Çağdaş Batılı insanların yogayı bedensel ve tinsel rahatlama aracı olarak uygulama ve benimsemelerinde vahyi temellerden uzaklaşmış bir yaşam biçiminin etkisi gözlemlenmektedir. “Din çoğu zaman bizi sınırlarken yoga bizi genişletir.” “Yoga bilinen tüm dinlerin daha önce başlamış felsefesidir” lafları bizi bu sonuca götürmeye yeter. Semavi dinlerin tanrı anlayışı yerine muğlak bir evren-tanrı anlayışı ihdas edilmeye çalışılıyor. Batı’nın materyalist düşüncesinin yerini Doğu’nun Tanrı’sız tabiatçı ve hümanist mistizmi alıyor. Görevlerini, dünyayı sürekli oyalamak olarak düşünen Batılı, Doğunun kavram ve uygulamalarıyla süslenmiş yeni bir din peşinde. Ayrı ve derinlikli bir tartışma konusu olmasına rağmen Hz. Mevlana’yı da bazen aynı minvalde kullandıklarını düşünmeden edemiyorum.
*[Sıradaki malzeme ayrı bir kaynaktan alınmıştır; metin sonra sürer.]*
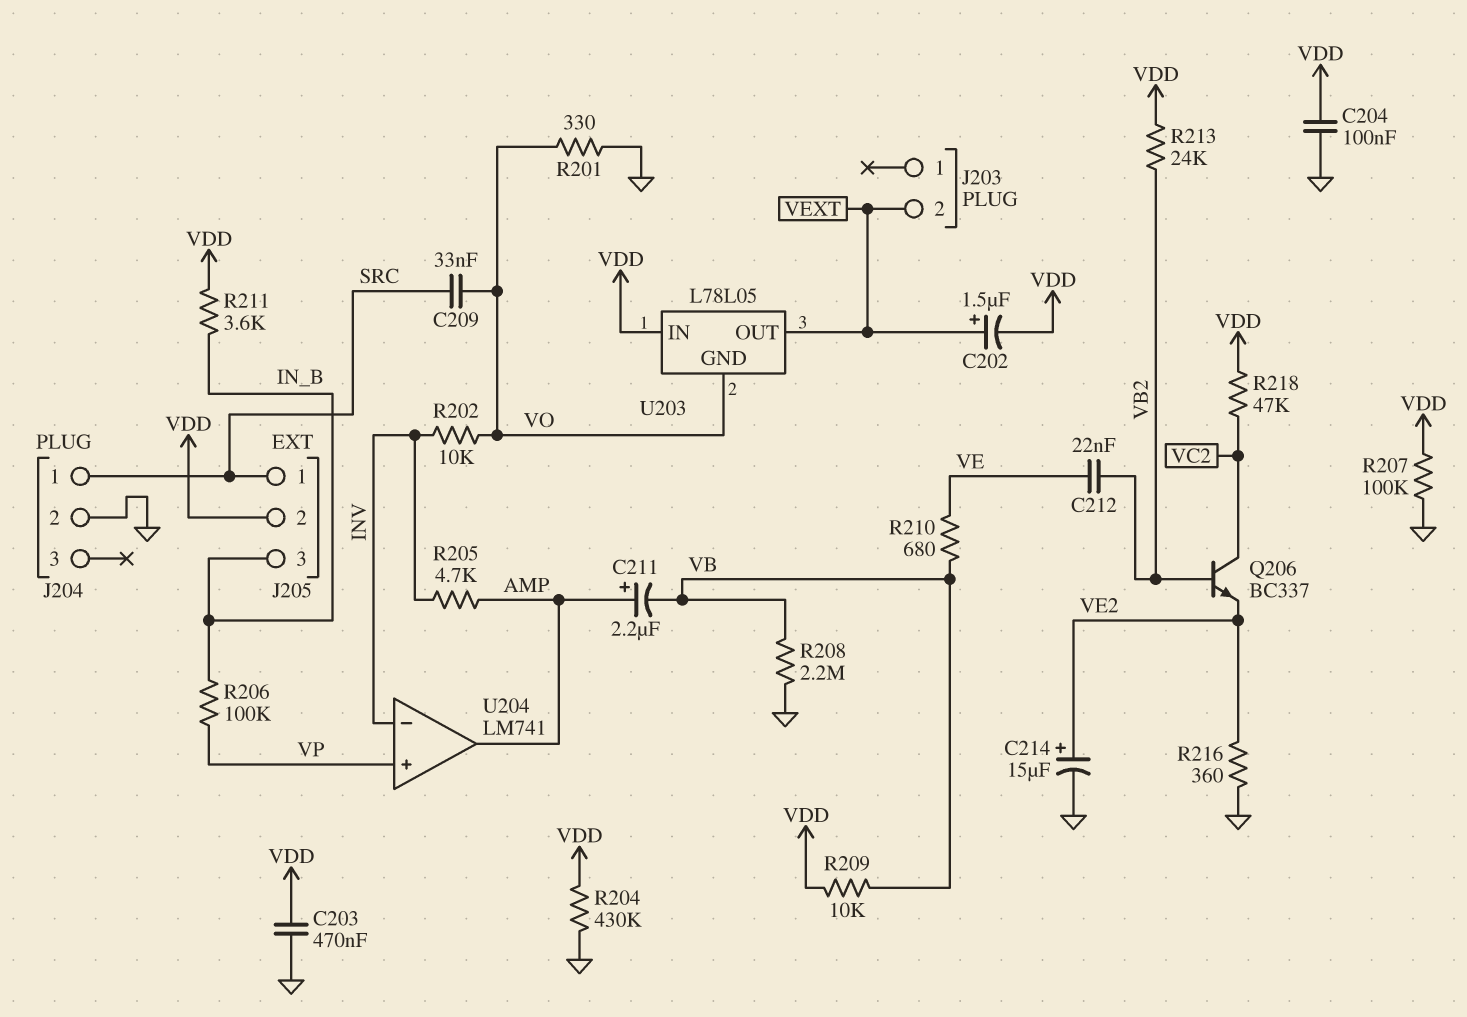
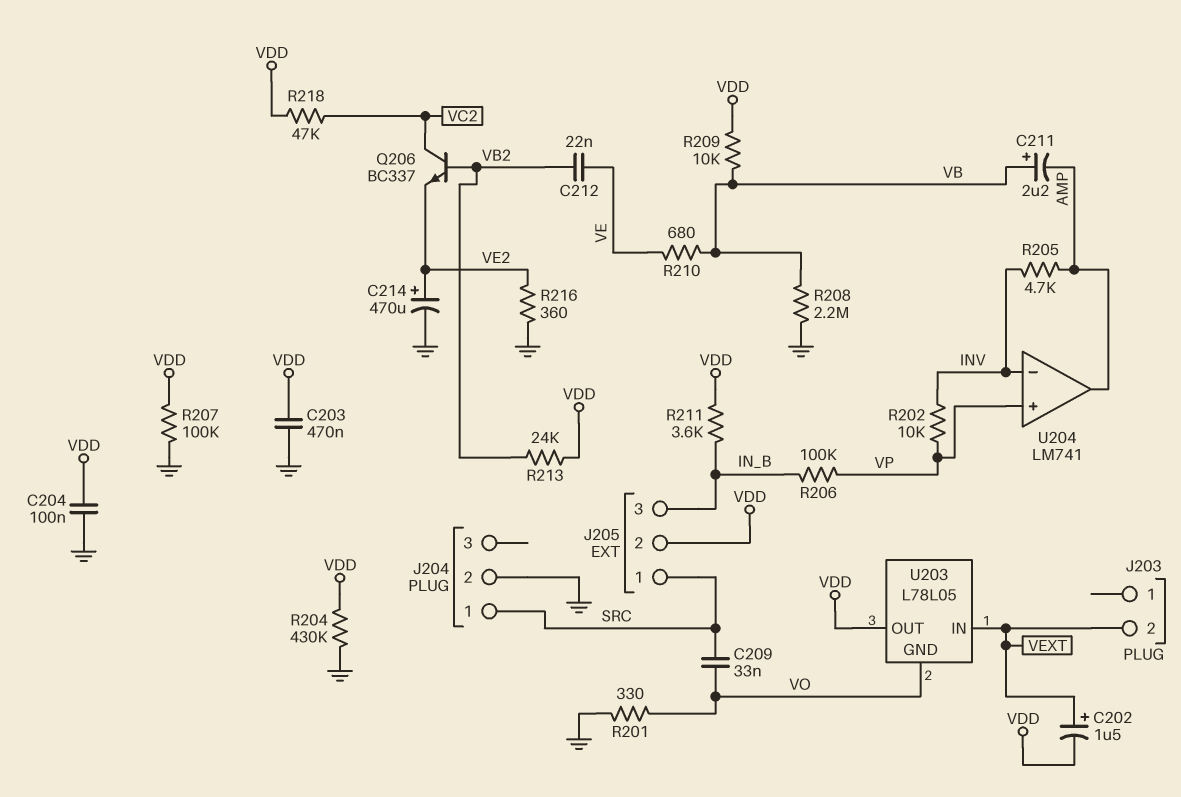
C211: 2.2uF (plus AMP, minus VB) -> 2.2uF (plus VB, minus AMP)
C214: 15uF (plus VE2, minus GND) -> 470uF (plus VE2, minus GND)
R202: 10k (INV, VO) -> 10k (INV, VP)
U203 pin IN: VDD -> VEXT
U203 pin OUT: VEXT -> VDD

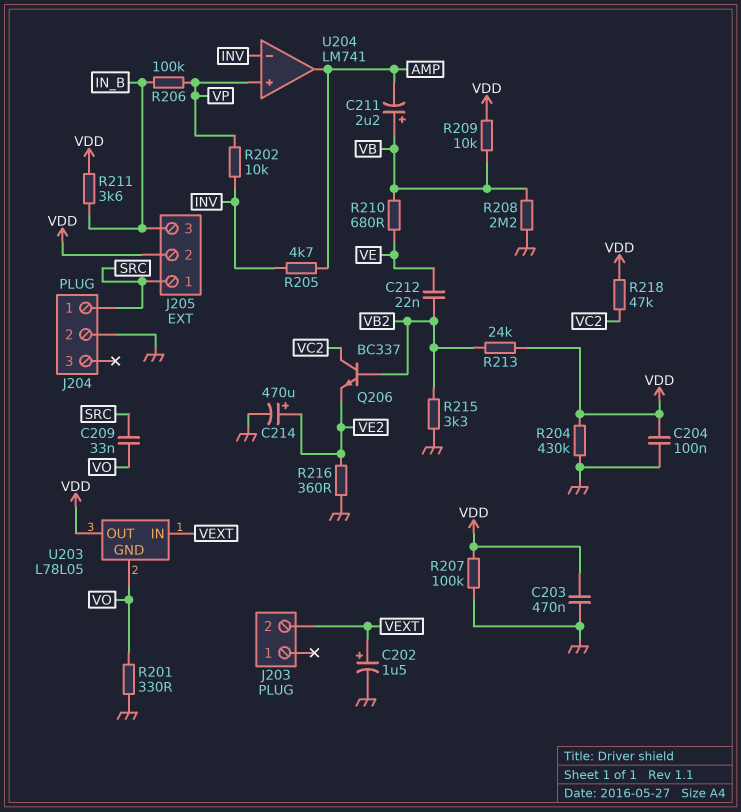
C202: 1.5uF (plus VEXT, minus VDD) -> 1.5uF (plus VEXT, minus GND)
R215: none -> 3.3k (GND, VB2)

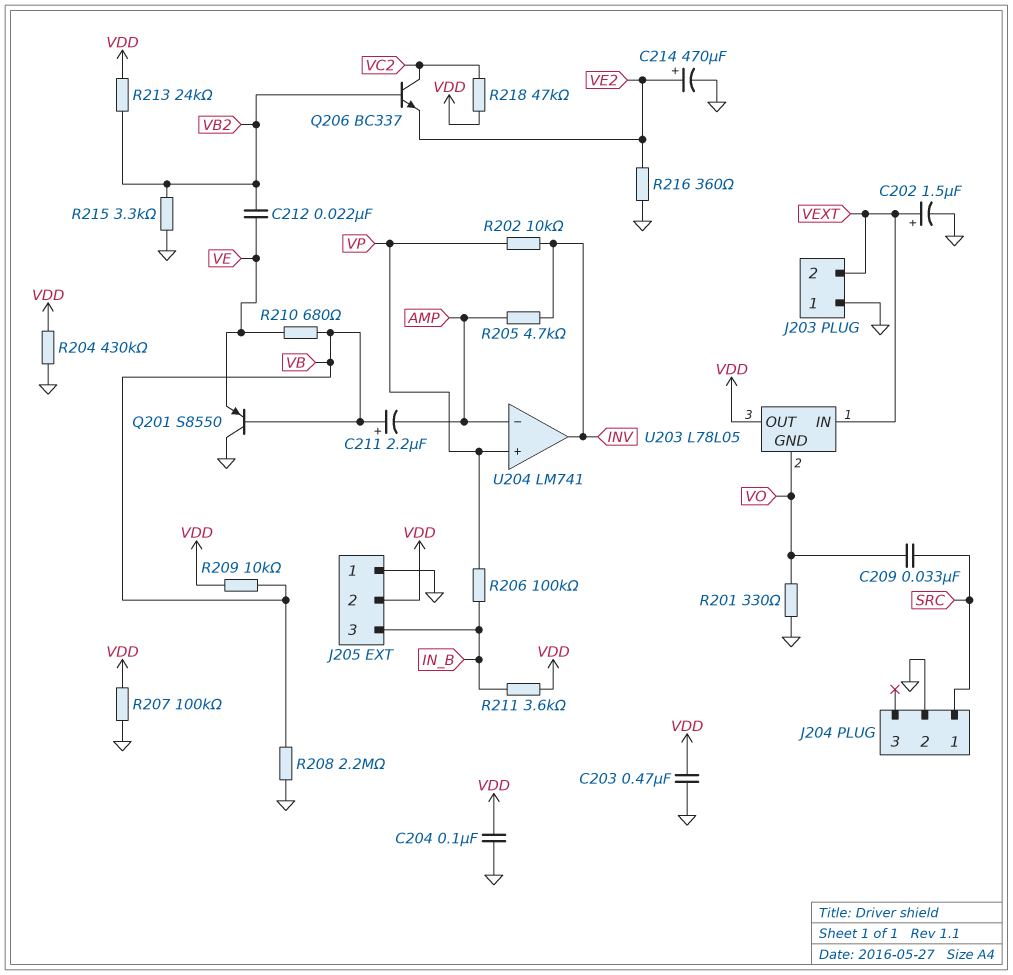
J203 pin 1: none -> GND
J205 pin 1: SRC -> GND
Q201: none -> PNP S8550 (B VB, C GND, E VE)
U204 pin in-: INV -> AMP
U204 pin out: AMP -> INV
Daha fazla huzur, enerji ve neşe peşinde koşan, her köşeye The Art of Living/Yaşama Sanatı kursları konduran, hayatın tüm potansiyelini! ortaya çıkarmak üzere tasarlanmış keyifli, zinde günlük yaşantılar peşinde koşan, Ferrarisini satıp gününü gün eden zavallı Batılı(cı)lar Nefsi emmâre’yi cilalamaya devam ediyor. İnsanın aslını kötülük ve kaostan ibaret sayan, aidiyet duygusunun olmadığını iddia eden, her insan kendi evreninin yıldızıdır diyen Batılı paradigma, insanı sadece Nefs-i emmâre’den ibaret sandı. Nefs-i emmâre’nin şehvani yönünün tatmin edilmesi ve özgürce yanması ile insanın daha mutlu olacağına inanıldı ama sonuç nafile…

Tasavvufta bir takım hareketlerle nefis tezkiyesi ve iç huzuru sağlamak mümkün. “Nefs-i mutmaine” mertebesine ulaşmak bize yeter. Yani, iç huzura kavuşmuş, tatmin olmuş kalp, gönül. Tasavvuf sistemi içerisinde merkezde Allah anlayışı olmakla birlikte iç huzura kavuşmanın çeşitli araçları var. Zikir, Rabıta, tefekkür, Rabıta-ı mevt bunlardan birkaçı… Hadi bugünden itibaren bir daha inceleyelim.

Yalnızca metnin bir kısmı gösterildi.